Ownership: But, this would bring us full circle to the question of ownership. Who owns what? and Can Players 'create value' in VWs? and, Do Players 'own' the value they create? and then, Do the Game Developers have the right to destroy, or deny access to, value that Players own?
I would have to think that if Players are able to create 'taxable' value that the IRS deems that they 'own' (which is why they are being taxed), that we start to bring other fun legal questions into play, like is it legal to block access to said 'owned property'?
Ah, too much fun!
-Bruce
Posted by: Bruce Boston | Nov 12, 2003 at 14:00
According to the Bureau of Labor Statistics, at
http://www.bls.gov/cex/home.htm
US consumer expenditures in 2001 came to $4.4 trillion. The money was spent on:
% Item
14 Food
33 Housing
04 Apparel
19 Transportation
06 Health
05 Entertainment
10 Insurance, pensions
09 Other
If the final limit is food expenditure, well, that leaves $3.7 trillion annually that might migrate to the synthetic economy. On the other hand, if only entertainment dollars and nothing else are likely to migrate, that's $218 billion.
Somewhere in between, there's a person who lives in a low-cost environment, spends little money on Earth housing, transportation, entertainment, and apparel, and instead devotes her income to the virtual equivalents of these. If this living pattern becomes widespread, the expenditure migration becomes a sizable chunk of change.
Posted by: Edward Castronova | Nov 12, 2003 at 14:57
Nice breakdown, Ted. And when you put it that way, there's not even any reason to set the limit at food. To the extent that eating expenses pay for communion with friends and family rather than sheer sustenance, virtual economies can cut into those too.
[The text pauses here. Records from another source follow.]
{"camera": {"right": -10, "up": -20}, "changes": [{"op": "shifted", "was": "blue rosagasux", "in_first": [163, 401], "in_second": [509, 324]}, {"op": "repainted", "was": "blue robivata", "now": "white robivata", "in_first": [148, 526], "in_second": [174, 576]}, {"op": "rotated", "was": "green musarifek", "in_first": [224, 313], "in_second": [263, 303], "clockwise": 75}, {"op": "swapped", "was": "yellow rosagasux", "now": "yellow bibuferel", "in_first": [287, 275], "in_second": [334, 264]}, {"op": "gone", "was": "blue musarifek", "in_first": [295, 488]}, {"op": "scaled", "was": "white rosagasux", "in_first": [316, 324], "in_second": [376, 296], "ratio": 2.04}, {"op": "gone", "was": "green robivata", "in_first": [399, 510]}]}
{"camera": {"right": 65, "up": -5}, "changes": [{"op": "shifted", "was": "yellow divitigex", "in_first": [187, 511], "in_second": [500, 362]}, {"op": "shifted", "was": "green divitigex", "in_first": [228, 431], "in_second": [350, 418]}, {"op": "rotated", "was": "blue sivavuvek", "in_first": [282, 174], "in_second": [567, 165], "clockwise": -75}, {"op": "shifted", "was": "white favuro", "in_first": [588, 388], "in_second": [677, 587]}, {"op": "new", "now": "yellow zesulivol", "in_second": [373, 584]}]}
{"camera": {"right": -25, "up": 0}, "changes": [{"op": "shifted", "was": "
To be honest, the more I think about it, the less I'm comforted by that part of my argument (the economic factors) than by the second part (the McGwire factor). To repurpose Jennifer Granick's argument from the Black Hat mock trial you testified at:
People all too frequently choose to stay home and have sex with one another rather than go out and keep money circulating in the economy. Moreover, the fair market value of a roll in the hay is easily established. So why not recover all that lost revenue by taxing sexual liaisons as a form of barter exchange?
And to quote learned authority on the McGwire conundrum: Because that's the dumbest idea I've ever heard, is why not.
Hopefully, in other words, "common sense" (by which I mean fairly root-level cultural norms) will compel tax judges to see MMOGs the same way they see sex: Some people do it for a living, and them we tax. The rest do it for something a lot like love, and them we wink at.
Posted by: Julian Dibbell | Nov 12, 2003 at 15:54
Yeah, I agree with that. Let's hope the governments do stay sensible.
Posted by: Edward Castronova | Nov 12, 2003 at 18:23
Not sure if this is appropriate for this thread, but a very creative member has created a very serious tool to analyze the market breakdown in There.
www.ThereDaq.com
-Bruce
Posted by: Bruce Boston | Nov 14, 2003 at 17:07
(Somewhat exorbitant from this subject, thogh...)
At present, the avatar has(or demand) only quasi-right, not quasi-duty/burden from the holding in-game items.
Imagine a gaming company(not goverment) impose progressive tax or charge(either virtual or real) on players according to the value/attributes of items they are holding, like that of property tax by real goverment.
Is that in-game taxation or charging in help of just and proper (Re)distribution of virtual world's resources and quench the overheating item trading in Real world?